Britain's top shares dropped in early trade on Monday, led lower by banks and commodity stocks as euro zone debt jitters exacerbated by a political crisis in the Netherlands and French election results sapped demand for riskier assets.

In France, results from the first round of a presidential election showed Socialist candidate Francois Hollande marginally ahead of incumbent Nicolas Sarkozy.
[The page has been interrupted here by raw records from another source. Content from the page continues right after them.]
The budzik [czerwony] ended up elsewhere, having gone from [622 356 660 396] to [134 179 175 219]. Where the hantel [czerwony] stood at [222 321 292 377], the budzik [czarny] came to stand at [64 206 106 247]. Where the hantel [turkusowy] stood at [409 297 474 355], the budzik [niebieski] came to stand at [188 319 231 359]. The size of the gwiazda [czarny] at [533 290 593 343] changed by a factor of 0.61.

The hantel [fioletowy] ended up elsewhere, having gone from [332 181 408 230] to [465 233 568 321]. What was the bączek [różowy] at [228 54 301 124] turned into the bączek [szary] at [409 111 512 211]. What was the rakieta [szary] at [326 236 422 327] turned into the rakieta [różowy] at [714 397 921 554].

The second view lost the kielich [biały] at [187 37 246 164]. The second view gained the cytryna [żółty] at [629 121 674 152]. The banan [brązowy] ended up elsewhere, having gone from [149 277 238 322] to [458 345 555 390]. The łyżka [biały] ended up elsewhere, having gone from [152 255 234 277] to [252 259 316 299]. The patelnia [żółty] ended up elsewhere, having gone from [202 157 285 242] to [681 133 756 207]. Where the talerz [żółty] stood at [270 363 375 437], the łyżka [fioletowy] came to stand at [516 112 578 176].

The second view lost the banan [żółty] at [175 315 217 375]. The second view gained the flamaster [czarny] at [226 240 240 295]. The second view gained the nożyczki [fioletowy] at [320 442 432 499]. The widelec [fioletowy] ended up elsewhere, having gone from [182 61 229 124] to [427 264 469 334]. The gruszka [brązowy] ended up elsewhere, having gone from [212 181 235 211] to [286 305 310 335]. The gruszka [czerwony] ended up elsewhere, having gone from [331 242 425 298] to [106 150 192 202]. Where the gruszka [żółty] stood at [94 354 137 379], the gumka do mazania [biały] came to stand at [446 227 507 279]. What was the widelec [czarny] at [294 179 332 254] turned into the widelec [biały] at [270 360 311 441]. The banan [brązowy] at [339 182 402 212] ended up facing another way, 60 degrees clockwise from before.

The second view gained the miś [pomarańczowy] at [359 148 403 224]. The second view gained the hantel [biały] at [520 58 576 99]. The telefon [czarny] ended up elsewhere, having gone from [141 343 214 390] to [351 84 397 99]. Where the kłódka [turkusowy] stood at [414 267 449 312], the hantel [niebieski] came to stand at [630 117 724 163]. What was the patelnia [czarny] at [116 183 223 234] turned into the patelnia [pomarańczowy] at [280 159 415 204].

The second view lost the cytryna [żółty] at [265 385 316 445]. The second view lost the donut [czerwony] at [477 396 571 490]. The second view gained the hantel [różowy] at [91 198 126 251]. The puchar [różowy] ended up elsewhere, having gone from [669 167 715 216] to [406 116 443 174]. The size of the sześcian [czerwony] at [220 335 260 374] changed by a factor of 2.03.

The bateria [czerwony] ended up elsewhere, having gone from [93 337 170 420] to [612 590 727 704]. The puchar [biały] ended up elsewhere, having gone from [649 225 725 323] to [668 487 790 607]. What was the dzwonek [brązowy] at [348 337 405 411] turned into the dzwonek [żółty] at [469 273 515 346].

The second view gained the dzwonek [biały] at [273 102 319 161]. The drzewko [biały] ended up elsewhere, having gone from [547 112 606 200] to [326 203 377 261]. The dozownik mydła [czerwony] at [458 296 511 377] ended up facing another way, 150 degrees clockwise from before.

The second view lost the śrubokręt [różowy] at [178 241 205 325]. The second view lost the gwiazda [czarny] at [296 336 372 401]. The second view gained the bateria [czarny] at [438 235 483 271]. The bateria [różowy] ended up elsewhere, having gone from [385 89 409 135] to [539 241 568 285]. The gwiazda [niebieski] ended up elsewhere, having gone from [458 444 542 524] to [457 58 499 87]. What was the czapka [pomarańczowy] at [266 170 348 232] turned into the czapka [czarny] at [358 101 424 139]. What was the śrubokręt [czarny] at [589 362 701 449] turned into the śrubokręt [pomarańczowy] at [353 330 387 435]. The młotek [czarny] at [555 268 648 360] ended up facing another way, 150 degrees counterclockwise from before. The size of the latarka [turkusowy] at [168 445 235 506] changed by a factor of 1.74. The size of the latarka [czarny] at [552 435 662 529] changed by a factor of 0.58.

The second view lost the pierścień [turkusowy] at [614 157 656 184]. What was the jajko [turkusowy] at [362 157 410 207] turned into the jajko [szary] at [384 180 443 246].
Some analysts said a defeat for Sarkozy in the May 6 second round could weaken cooperation between France and Germany in dealing with the debt crisis.

The Netherlands, a core euro zone member, was drawn into the crisis at the weekend when its government failed to agree on budget cuts, making elections almost unavoidable and casting doubt on its support for future euro zone measures.

With Holland being one of the cornerstones on which the euro zone was founded, rejection of austerity measures there has amplified ramifications for the rest of the euro zone, said Mike McCudden, Head of Derivatives at Interactive Investor.

More market talk of the dominoes taking their positions for the fall, with the spotlight cast over Spain and now Holland, has investors taking flight this morning as there is little news in the global picture to provide comfort.

At 0817 GMT, the FTSE 100 <.FTSE> index was down 78.35 points, or 1.4 percent at 5,693.80, dropping back below the psychologically important 5,700 level, having gained 0.5 percent on Friday to post its biggest weekly gain since February.

Banks <.FTNMX8350> suffered as concerns over their exposure to the euro zone debt crisis created uncertainty ahead of the sector's first-quarter results season.

Barclays , the first of the British banks to report, fell 2.2 percent ahead of its first-quarter results, due on Thursday April 26, and with its annual general meeting to be held on Friday, April 27.

The Local Authority Pension Fund Forum (LAPFF) has urged its members at the AGM to oppose the pay deal for Barclays' Chief Executive Bob Diamond, who is due to take home about 17 million pounds ($27.4 million) in salary, bonus and share awards for last year.

Miners <.FTNMX1770> were also among the biggest fallers as copper prices dropped after mixed factory activity data from China, the world's top consumer of metals.

China's factories posted their best performance this year as a measure of new business rose from multi-month lows in April, with the HSBC flash PMI at 49.1 vs final March reading of 48.3, but overall activity still contracted for a sixth successive month.

Integrated oils <.FTNMX0530> were also a big drag on the blue chips as crude prices fell back on the China data and more euro zone uncertainty.


There were just two blue chip gainers early on.

BSkyB rose 1.4 percent supported by its ongoing share buy-back programme, and ahead of third-quarter results due on May 2. Investors will be looking to see what changes might occur at the satellite broadcaster now that James Murdoch has stepped down as its chairman.

Market heayweight Vodafone gained 0.2 percent after it agreed to buy C&W Worldwide for 38 pence a share in cash, valuing the mid-cap firm at 1.04 billion pounds in total and adding a fixed line network to its wireless operations.

C&W Worldwide (CWW) was easily the top gainer on the London market, jumping 16.5 percent to just below the offer price.

We believe this offer is positive for CWW as there was still some scepticism in the market that Vodafone would bid at all, particularly after Tata Communications (TCOM) stated last Wednesday that it was not going to bid because it was unable to reach agreement with CWW on an offer price, Espirito Santo Investment Bank said in a note.

We note TCOM can now re-enter the process with a counter bid although we think this is unlikely at this level.